The last requisite is identity of subject matter. Res judicata only extends to such portion of land covered by
Proclamation No. 164 which the court ruled may not be automatically segregated from the land covered by
Proclamation No. 1716. It does not include those portions which are outside the coverage of Proclamation No. 1716.
II. WON Proclamation No. 164 has validly amended Proclamation 1716 [NO]
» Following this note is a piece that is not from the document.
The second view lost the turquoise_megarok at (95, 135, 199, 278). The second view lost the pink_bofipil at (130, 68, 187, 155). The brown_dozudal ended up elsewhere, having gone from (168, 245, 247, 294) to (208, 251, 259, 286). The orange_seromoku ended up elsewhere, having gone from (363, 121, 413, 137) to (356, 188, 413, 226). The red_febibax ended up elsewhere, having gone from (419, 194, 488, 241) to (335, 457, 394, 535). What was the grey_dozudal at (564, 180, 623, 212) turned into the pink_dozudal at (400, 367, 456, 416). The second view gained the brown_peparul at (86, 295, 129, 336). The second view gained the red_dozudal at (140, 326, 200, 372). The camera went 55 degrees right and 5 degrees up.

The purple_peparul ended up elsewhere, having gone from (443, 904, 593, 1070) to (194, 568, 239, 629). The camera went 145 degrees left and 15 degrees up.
Proclamation No. 1716 was issued by the late President Marcos on February 17, 1978 in the due exercise of legislative
power vested upon him by Amendment No. 6 introduced in 1976. Being a valid act of legislation, said Proclamation
may only be amended by an equally valid act of legislation. Proclamation No. 164 is obviously not a valid act of
legislation.
On March 24, 1986, she issued her historic Proclamation No. 3, promulgating the Provisional Constitution, or more
popularly referred to as the Freedom Constitution. Under Article II, Section 1 of the Freedom Constitution, the President
shall continue to exercise legislative power until a legislature is elected and convened under a new constitution. Then
came the ratification of the draft constitution, to be known later as the 1987 Constitution. When Congress was
convened on July 26, 1987, President Aquino lost this legislative power under the Freedom Constitution. Proclamation
No. 164, amending Proclamation No. 1716 was issued on October 6, 1987 when legislative power was already
solely on Congress.
This unauthorized act by the then president constitutes a direct derogation of the most basic principle in the separation
of powers between the three branches of government enshrined in our Constitution, we cannot simply close our eyes
and rely upon the principle of the presumption of validity of a law.
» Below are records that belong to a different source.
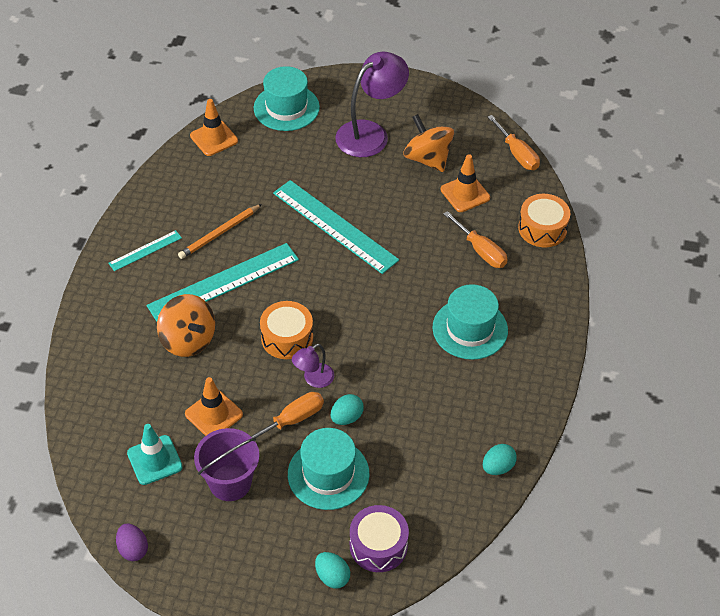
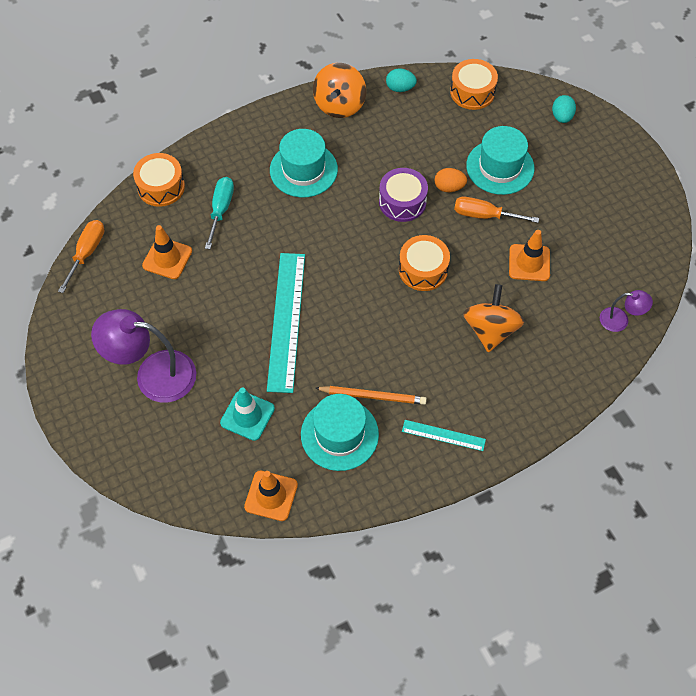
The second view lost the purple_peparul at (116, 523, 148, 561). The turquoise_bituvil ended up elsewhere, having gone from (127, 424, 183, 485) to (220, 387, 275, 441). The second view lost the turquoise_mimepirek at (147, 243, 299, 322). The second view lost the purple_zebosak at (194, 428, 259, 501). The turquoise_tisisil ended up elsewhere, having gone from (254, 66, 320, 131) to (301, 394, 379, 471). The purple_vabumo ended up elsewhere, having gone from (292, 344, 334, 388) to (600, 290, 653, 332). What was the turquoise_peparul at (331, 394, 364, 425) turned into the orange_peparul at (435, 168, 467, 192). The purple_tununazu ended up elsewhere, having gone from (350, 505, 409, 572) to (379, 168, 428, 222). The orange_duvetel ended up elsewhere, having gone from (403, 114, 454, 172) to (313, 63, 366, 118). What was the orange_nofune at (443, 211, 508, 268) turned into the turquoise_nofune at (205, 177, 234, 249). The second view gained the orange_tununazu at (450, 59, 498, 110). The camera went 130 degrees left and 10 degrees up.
There is a long standing principle that every statute is presumed to be valid (Salas vs. Jarencio, 46 SCRA 734
[1970]; Peralta vs. Comelec). However, this rests upon the premise that the statute was duly enacted by
legislature. This presumption cannot apply when there is clear usurpation of legislative power by the executive
branch. For this Court to allow such disregard of the most basic of all constitutional principles by reason of the doctrine
of presumption of validity of a law would be to turn its back to its sacred duty to uphold and defend the
Constitution. Thus, also, it is in the discharge of this task that we take this exception from the Courts usual practice of
not entertaining constitutional questions unless they are specifically raised, insisted upon, and adequately argued.
We, therefore, hold that the issuance of Proclamation No. 164 was an invalid exercise of legislative
power. Consequently, said Proclamation is hereby declared NULL and VOID.

Held WHEREFORE, the appealed decision of the Court of Appeals is hereby SET ASIDE. Public respondent Department of
Environment and Natural Resources is hereby permanently ENJOINED from enforcing Proclamation No. 164.